About Dame Edith Evans, DBE

Dame Edith Evans, DBE

<Guardian October 15, 1976>

"The greatest actress of her times" died yesterday. An appreciation by Michael Billington.

DAME EDITH EVANS, who died yesterday at the age of 88, was a great actress. She had a voice that could swoop and curl with extraordinary effect. She could convey beauty without being conventionally beautiful. And she had the imaginative sympathy to enter the spirit of characters outside her own temperament. I remember hearing her once recall at a Stratfrod lecture how Glen Byam Shaw had asked her to play Volumnia in Coriolanus. Never having read the play, she had inquired of Shaw: "Isn't she a bloodthirsty old harridan? I can never play her." But in the end of course Dame Edith created a character who combined patrician resolve and maternal love in equal proportions.

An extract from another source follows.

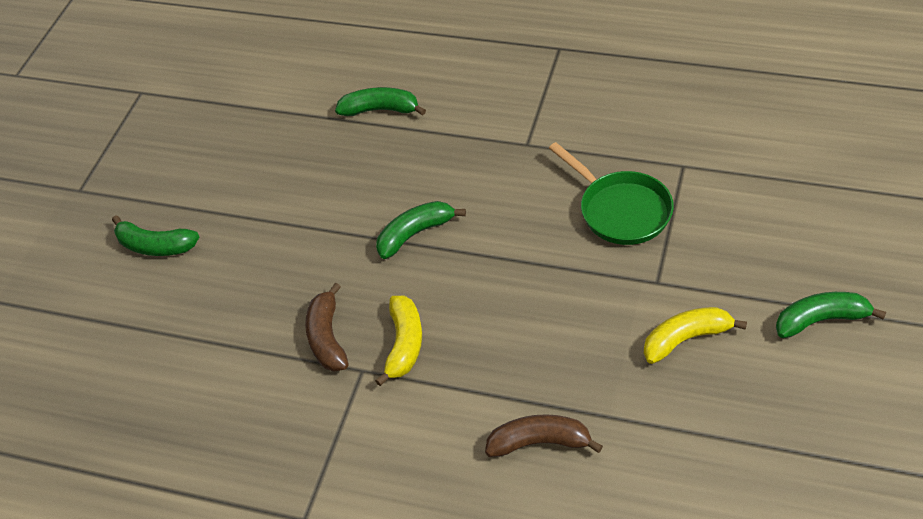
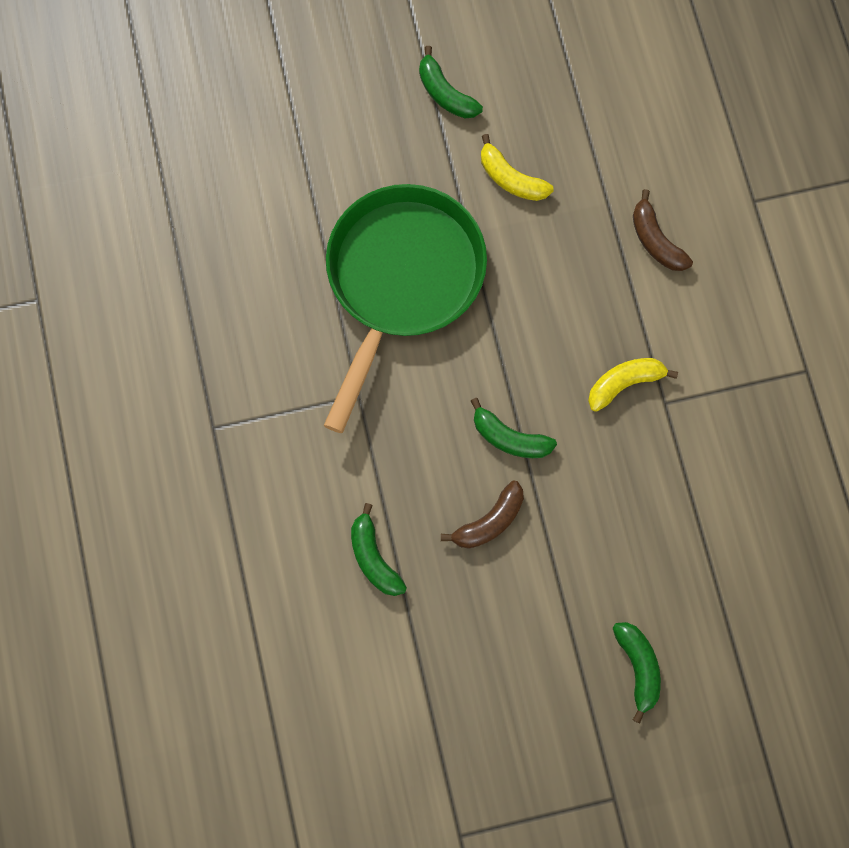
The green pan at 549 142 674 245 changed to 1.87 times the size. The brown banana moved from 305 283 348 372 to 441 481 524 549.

Although she was always associated with aristocratic ladies, she was of middle class origin. She was born in Westminster in 1888 of a civil servant father, became a milliner's apprentice at the age of 15 and made her stage debut in 1912 with the Streatham Shakespeare Players. Her biographer J.C. Trewin, has related how the producer, William Poel, saw her in scenes from "Much Ado About Nothing" at the Streatham Hall.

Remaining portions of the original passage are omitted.